One widely-used building block in neural networks for various on-device vision tasks is the Inverted Bottleneck (IBN). The IBN block has several variants, each with different tradeoffs, and is built using regular convolution and depthwise convolution layers. While IBNs with depthwise convolution have been conventionally used in mobile vision models due to their low computational complexity, fused-IBNs, wherein depthwise convolution is replaced by a regular convolution, have been shown to improve the accuracy and latency of image classification and object detection models on TPU.

However, fused-IBNs can have prohibitively high computational and memory requirements for neural network layer shapes that are typical in the later stages of vision models, limiting their use throughout the model and leaving the depthwise-IBN as the only alternative. To overcome this limitation, we introduce IBNs that use group convolutions to enhance the flexibility in model design. While regular convolution mixes information across all the features in the input, group convolution slices the features into smaller groups and performs regular convolution on features within that group, reducing the overall computational cost. Called group convolution–based IBNs (GC-IBNs), their tradeoff is that they may adversely impact model quality.

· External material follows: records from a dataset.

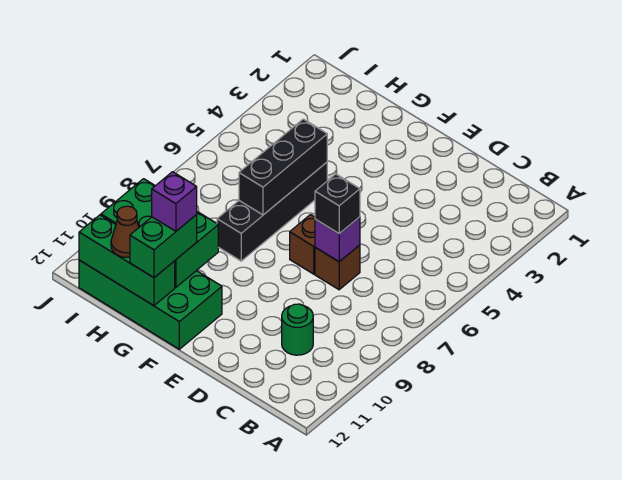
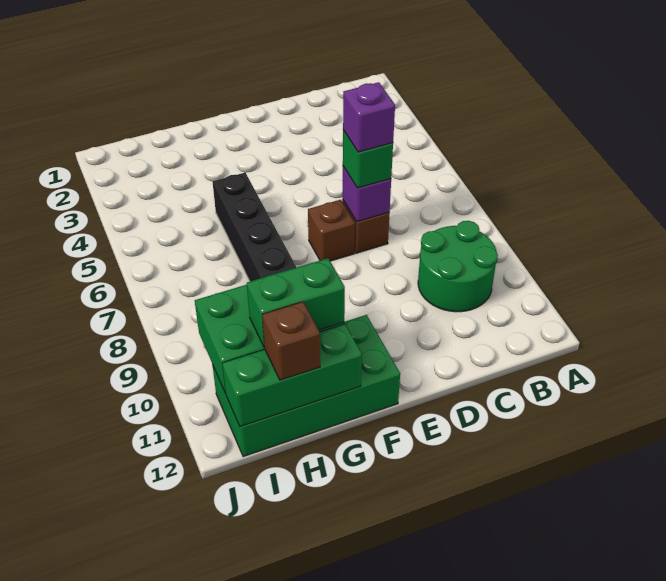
green round brick C10 level 1 -> green round brick B9:C10 level 1
black brick D7 level 3 -> green brick D7 level 3
black brick G5:G7 level 2 -> none
green brick G11:G12 level 3 -> green brick G11:H11 level 3
purple brick G11 level 4 -> purple brick D7 level 4
brown cone H12 level 3 -> brown brick H12 level 3

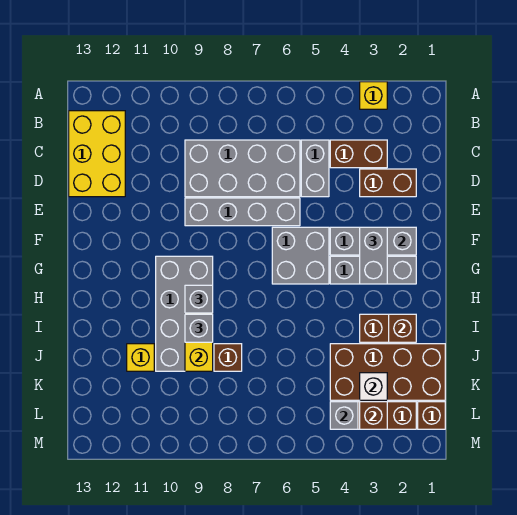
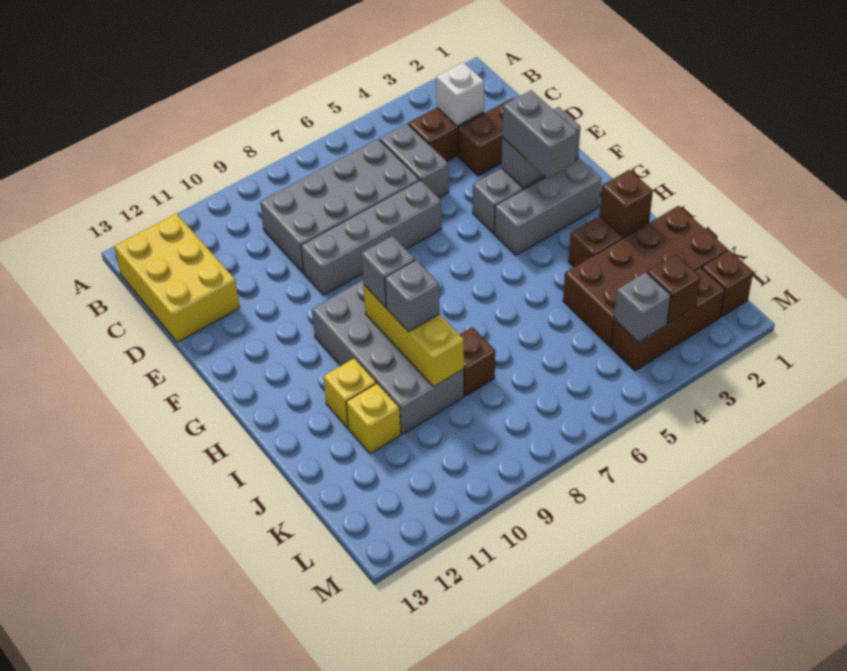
yellow brick A3 level 1 -> yellow brick I11 level 1
grey brick F5:G6 level 1 -> none
white brick K3 level 2 -> white brick C3 level 2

Inverted bottleneck (IBN) variants: (a) depthwise-IBN, depthwise convolution layer with filter size KxK sandwiched between two convolution layers with filter size 1x1; (b) fused-IBN, convolution and depthwise are fused into a convolution layer with filter size KxK; and (c) group convolution–based GC-IBN that replaces with the KxK regular convolution in fused-IBN with group convolution. The number of groups (group count) is a tunable parameter during NAS.
Inclusion of GC-IBN as an option provides additional flexibility beyond other IBNs. Computational cost and latency of different IBN variants depends on the feature dimensions being processed (shown above for two example feature dimensions). We use NAS to determine the optimal choice of IBN variants.

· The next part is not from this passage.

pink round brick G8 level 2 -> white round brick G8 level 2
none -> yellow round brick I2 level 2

Faster, More Accurate Image Classification
Which IBN variant to use at which stage of a deep neural network depends on the latency on the target hardware and the performance of the resulting neural network on the given task. We construct a search space that includes all of these different IBN variants and use NAS to discover neural networks for the image classification task that optimize the classification accuracy at a desired latency on TPU. The resulting MobileNetEdgeTPUV2 model family improves the accuracy at a given latency (or latency at a desired accuracy) compared to the existing on-device models when run on the TPU. MobileNetEdgeTPUV2 also outperforms their predecessor, MobileNetEdgeTPU, the image classification models designed for the previous generation of the TPU.

Network architecture families visualized as connected dots at different latency targets. Compared with other mobile models, such as FBNet, MobileNetV3, and EfficientNets, MobileNetEdgeTPUV2 models achieve higher ImageNet top-1 accuracy at lower latency when running on Google Tensor’s TPU.

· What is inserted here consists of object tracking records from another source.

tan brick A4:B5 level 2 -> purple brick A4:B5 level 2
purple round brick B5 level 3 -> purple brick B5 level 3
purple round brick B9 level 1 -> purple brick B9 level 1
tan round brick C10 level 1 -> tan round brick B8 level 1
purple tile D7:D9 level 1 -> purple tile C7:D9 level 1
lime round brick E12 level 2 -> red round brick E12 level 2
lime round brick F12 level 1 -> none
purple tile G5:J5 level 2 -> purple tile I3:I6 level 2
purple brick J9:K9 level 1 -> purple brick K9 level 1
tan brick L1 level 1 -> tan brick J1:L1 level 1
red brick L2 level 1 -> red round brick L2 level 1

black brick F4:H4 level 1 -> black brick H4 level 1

MobileNetEdgeTPUV2 models are built using blocks that also improve the latency/accuracy tradeoff on other compute elements in the Google Tensor SoC, such as the CPU. Unlike accelerators such as the TPU, CPUs show a stronger correlation between the number of multiply-and-accumulate operations in the neural network and latency. GC-IBNs tend to have fewer multiply-and-accumulate operations than fused-IBNs, which leads MobileNetEdgeTPUV2 to outperform other models even on Pixel 6 CPU.

MobileNetEdgeTPUV2 models achieve ImageNet top-1 accuracy at lower latency on Pixel 6 CPU, and outperform other CPU-optimized model architectures, such as MobileNetV3.

Improving On-Device Semantic Segmentation
Many vision models consist of two components, the base feature extractor for understanding general features of the image, and the head for understanding domain-specific features, such as semantic segmentation (the task of assigning labels, such as sky, car, etc., to each pixel in an image) and object detection (the task of detecting instances of objects, such as cats, doors, cars, etc., in an image). Image classification models are often used as feature extractors for these vision tasks. As shown below, the MobileNetEdgeTPUV2 classification model coupled with the DeepLabv3+ segmentation head improves the quality of on-device segmentation.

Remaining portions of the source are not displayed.